The International Monetary Fund is downgrading global growth significantly in its latest update to the World Economic Outlook forecast to be released Wednesday (0900 ET / 1300 GMT June 24), IMF chief economist Gita Gopinath says.
The effects of COVID-19 are mounting, causing the IMF to shift its forecast down to -4.9 percent this year overall, before a predicted return to growth in 2021. That’s a sharp -1.9 dip from its last forecast in April says Gopinath.
“So compared to the April World Economic Outlook, we are projecting a deeper downturn in 2020 and a slower recovery in 2021. So growth for 2020 is projected at minus four-point-nine percent, which is one-point-nine percentage points below our April forecast,” said the Indian economist.
“Now, this reflects the fact that in the first half, economic outcomes came in somewhat worse than we had anticipated. And because there is no medical solution, we are expecting social distancing to persist for a longer time into the second half of this year,” she explained.
There is a higher-than-normal amount of uncertainty surrounding the forecast, the IMF says in the update.
“On the one hand, you could get positive news, you could have better news on vaccines and on treatments and greater policy support, and that can trigger a faster recovery. But on the other hand, there are important downside risks, too, which is that the virus could come back up. You could have financial tightening that could lead to debt distress. So there are both upsides and downsides. And overall, I would say this tremendous uncertainty,” said Gopinath.

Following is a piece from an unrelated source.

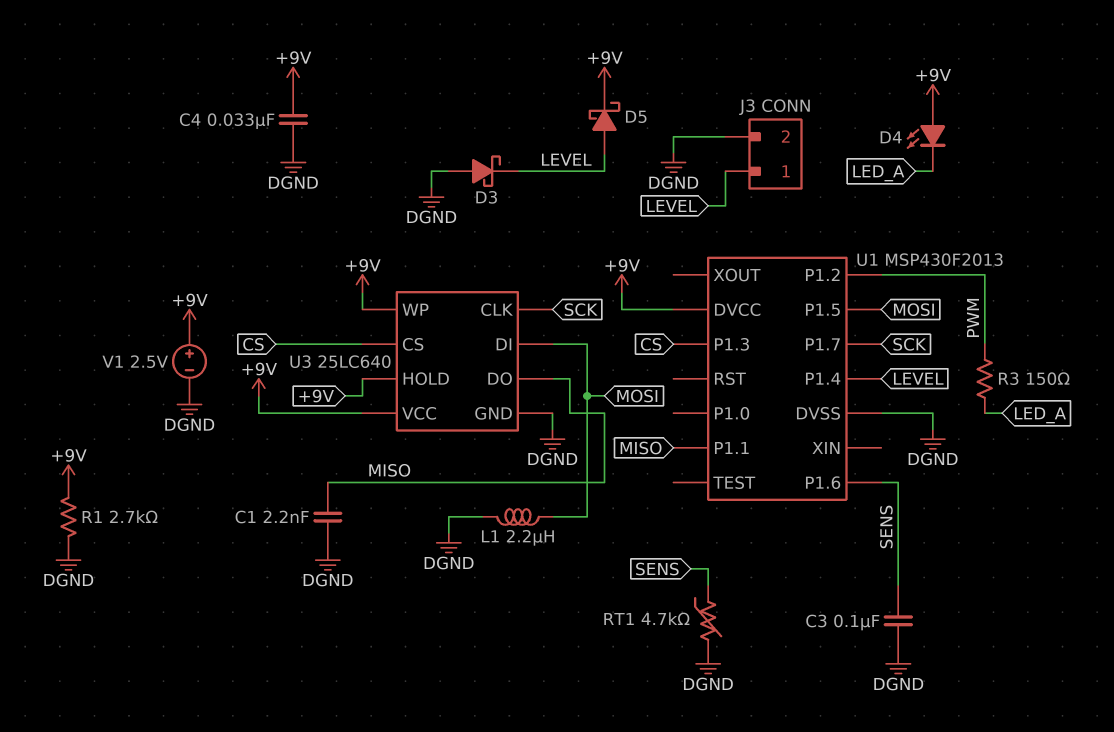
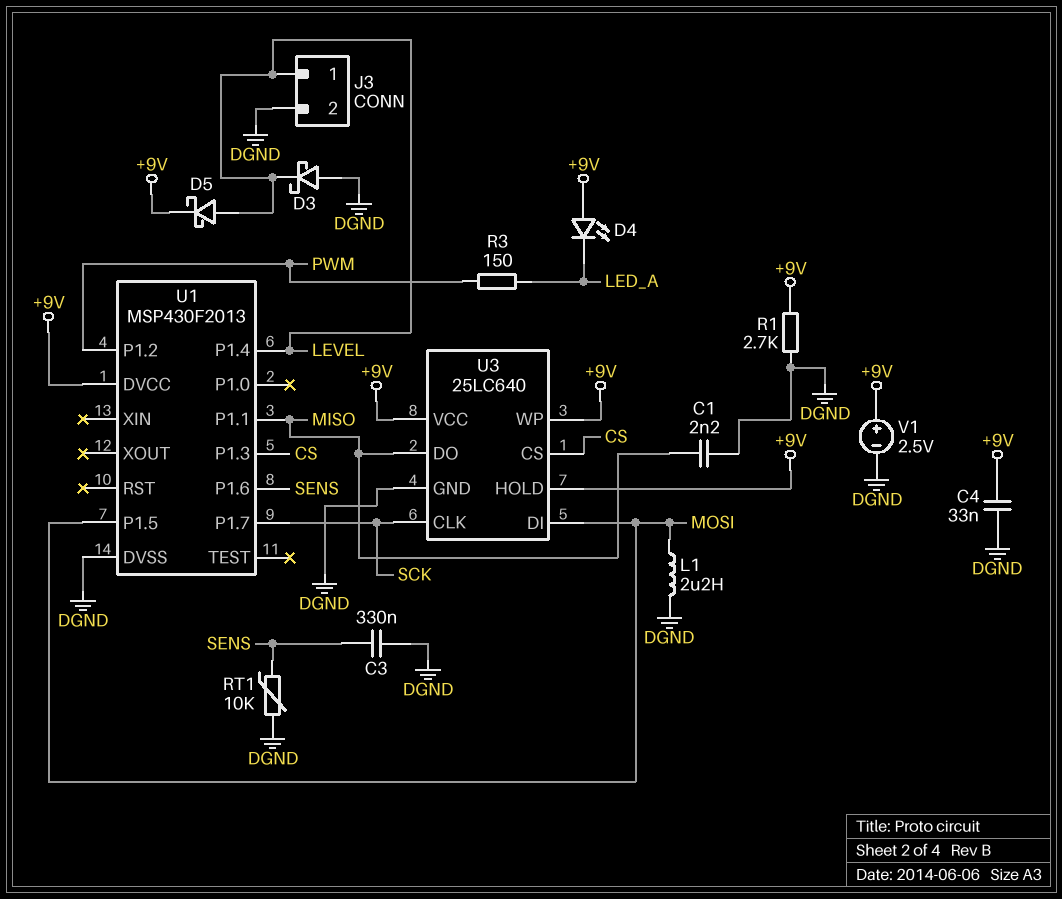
C3: 100nF (DGND, SENS) -> 330nF (DGND, SENS)
RT1: 4.7k (DGND, SENS) -> 10k (DGND, SENS)

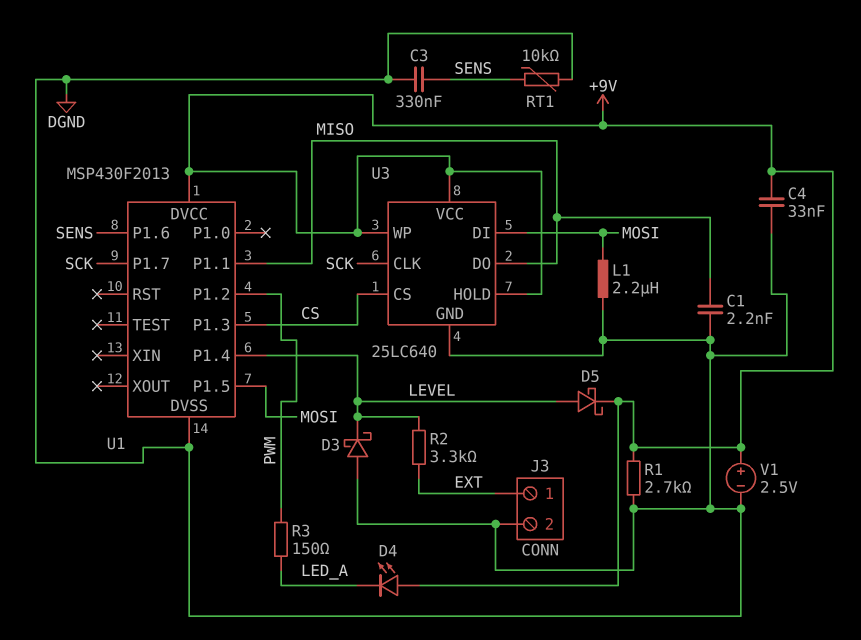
J3 pin 1: LEVEL -> EXT
R2: none -> 3.3k (EXT, LEVEL)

The IMF has already provided emergency financial assistance to more than 70 countries since the pandemic hit, totaling over $250 billion of its total firepower of $1 trillion in assets.
There is evidence that efforts so far have had a positive impact in blunting the impact on global growth.
IMF Managing Director Kristalina Georgieva has urged countries to deploy whatever money they need to spend during the crisis, “but to keep the receipts” as transparency and good governance is essential to the recovery.
“So we are not out of the woods. Which means policymakers need to remain vigilant and agile, which is to adapt to how the situation evolves. Substantial monetary and fiscal support will need to be continued, but appropriate safeguards should be put in place. There should be proper fiscal accounting, fiscal transparency. And when it comes to monitory policy, central bank independence has to be maintained,” Gopinath said.
The full report will be available under embargo at the IMF Press Center Tuesday and released to the public Wednesday on IMF.org/WEO.